Vous dites que même si le Liberland disparaît, les idées derrière resteront, car elles s’inscrivent dans une philosophie «furieusement dans l’air du temps», pourquoi ?

La philosophie libertarienne est peu connue en Europe alors qu’elle est très établie aux États-Unis. Les romans d’Ayn Rand parus dans les années 1940 et 1950 qui véhiculent cette pensée politique sont encore aujourd’hui des best-sellers de l’autre côté de l’Atlantique. Par ailleurs, plusieurs chefs des entreprises parmi les plus puissantes du pays se déclarent ouvertement libertariens : Elon Musk, Peter Thiel, Jeff Bezos pour ne citer qu’eux. Pour autant, ce n’est pas parce que le terme est peu utilisé en Europe qu’il ne représente pas une forme prégnante de réalité. Nous vivons en effet dans des sociétés dans lesquelles la propriété privée est reconnue comme une valeur quasiment sacrée et dans lesquelles l’intervention des pouvoirs publics est de plus en plus mal ressentie.
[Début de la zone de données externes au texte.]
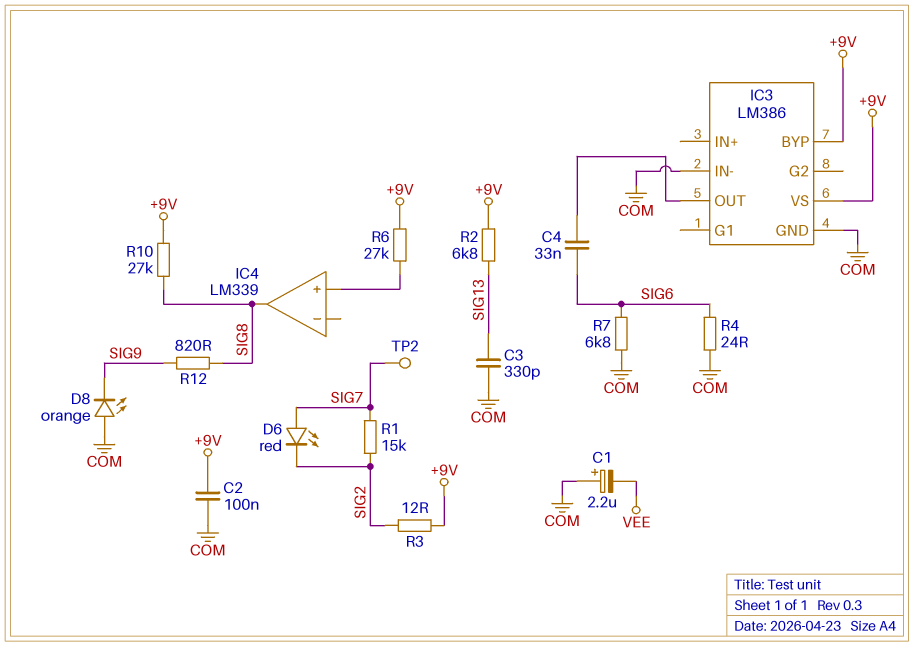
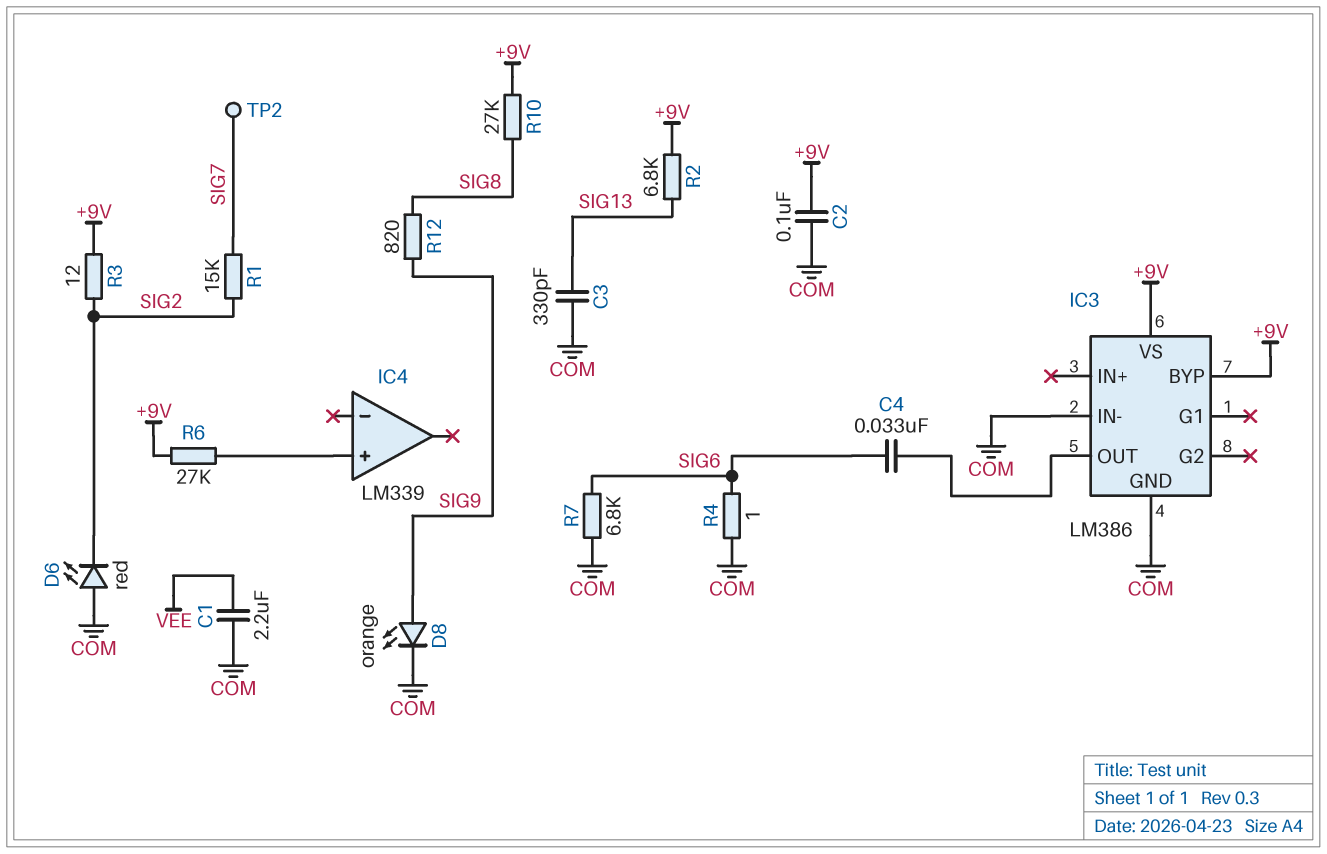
C1: 2.2uF (plus COM, minus VEE) -> 2.2uF (COM, VEE)
D6: LED red (A SIG7, K SIG2) -> LED red (A COM, K SIG2)
D8: LED orange (A COM, K SIG9) -> LED orange (A SIG9, K COM)
IC4 pin out: SIG8 -> none
R4: 24 (COM, SIG6) -> 1 (COM, SIG6)

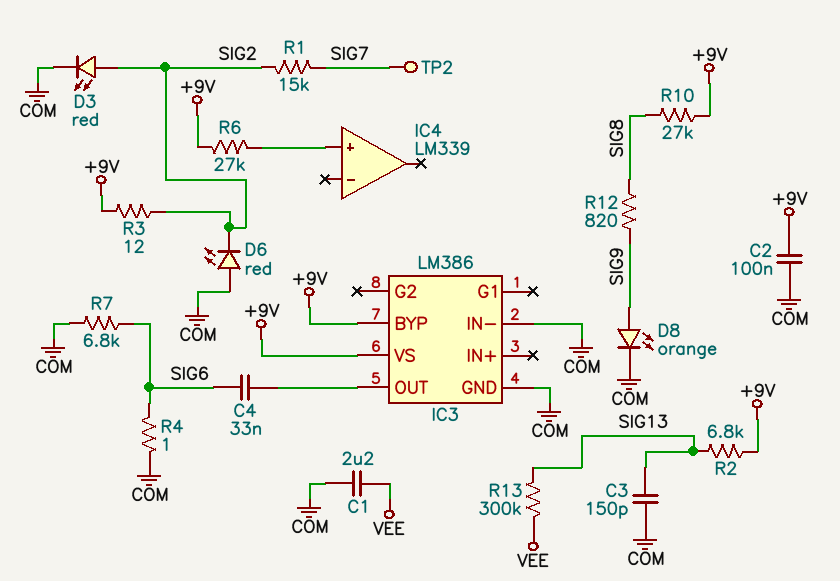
C3: 330pF (COM, SIG13) -> 150pF (COM, SIG13)
D3: none -> LED red (A SIG2, K COM)
R13: none -> 300k (SIG13, VEE)

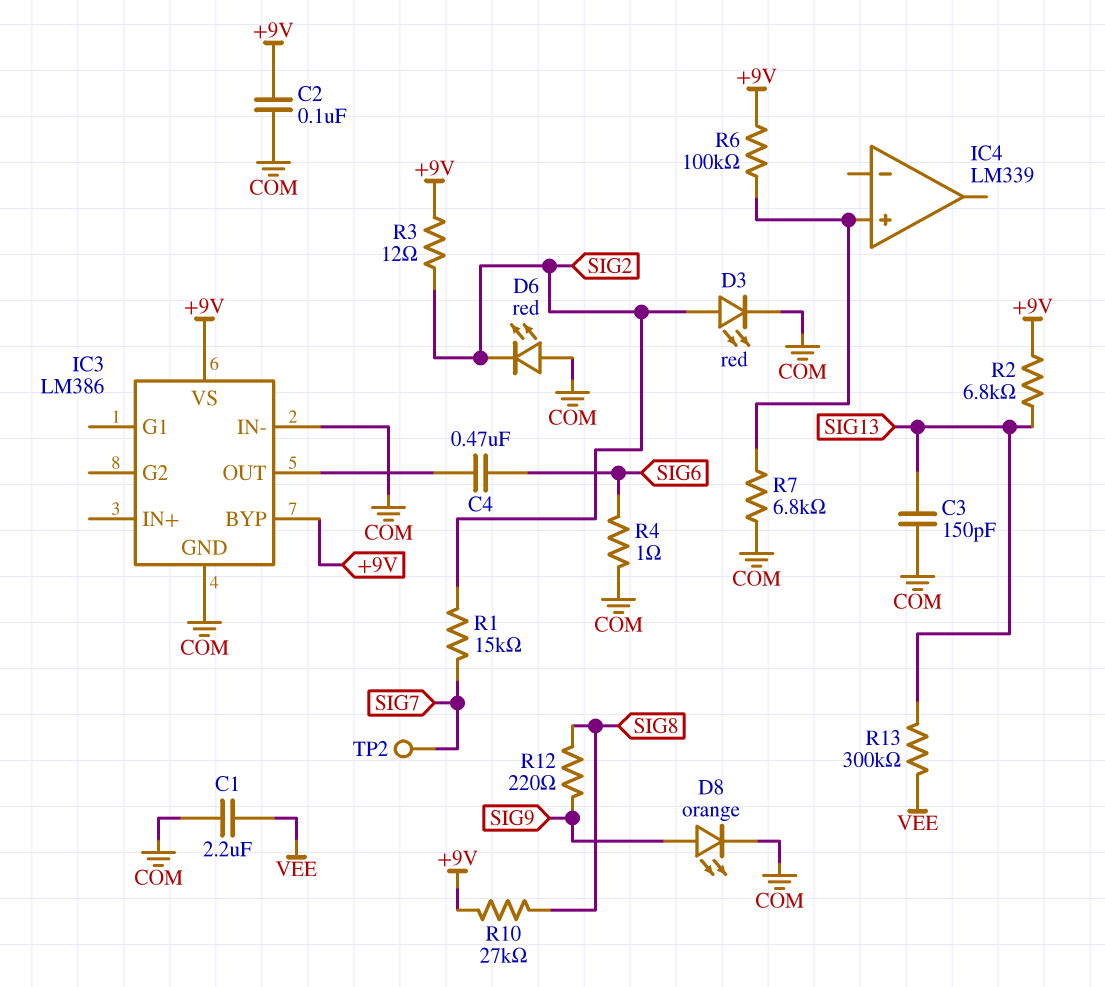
C4: 33nF (IC3/OUT, SIG6) -> 470nF (IC3/OUT, SIG6)
R6: 27k (+9V, IC4/in+) -> 100k (+9V, IC4/in+)
R7: 6.8k (COM, SIG6) -> 6.8k (COM, IC4/in+)
R12: 820 (SIG8, SIG9) -> 220 (SIG8, SIG9)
Beaucoup de personnes estiment que l’État les vole en utilisant l’impôt pour subtiliser le fruit de leur travail. Ces mêmes personnes préféreraient garder leur argent quitte à privatiser un grand nombre de secteurs comme l’éducation, l’énergie, le transport ou la santé. Par ailleurs, une grande partie de l’opinion ne supporte plus l’abondance des réglementations dans leur vie, l’idée que les États se mêlent de l’ensemble des actes de leur quotidien. Ce sentiment s’est accru avec la gestion de la pandémie de Covid par ce qui a pu être ressenti comme une privation démesurée de liberté par les États (confinement, couvre-feu, port du masque, gestes barrières, obligation de vaccination). Cela étant dit, «furieusement dans l’air du temps» ne signifie pas que ces idées sont dominantes et régissent le monde. Nombreuses et nombreux sont celles et ceux qui ne croient pas qu’un régime purement libertarien fasse le bonheur de l’humanité.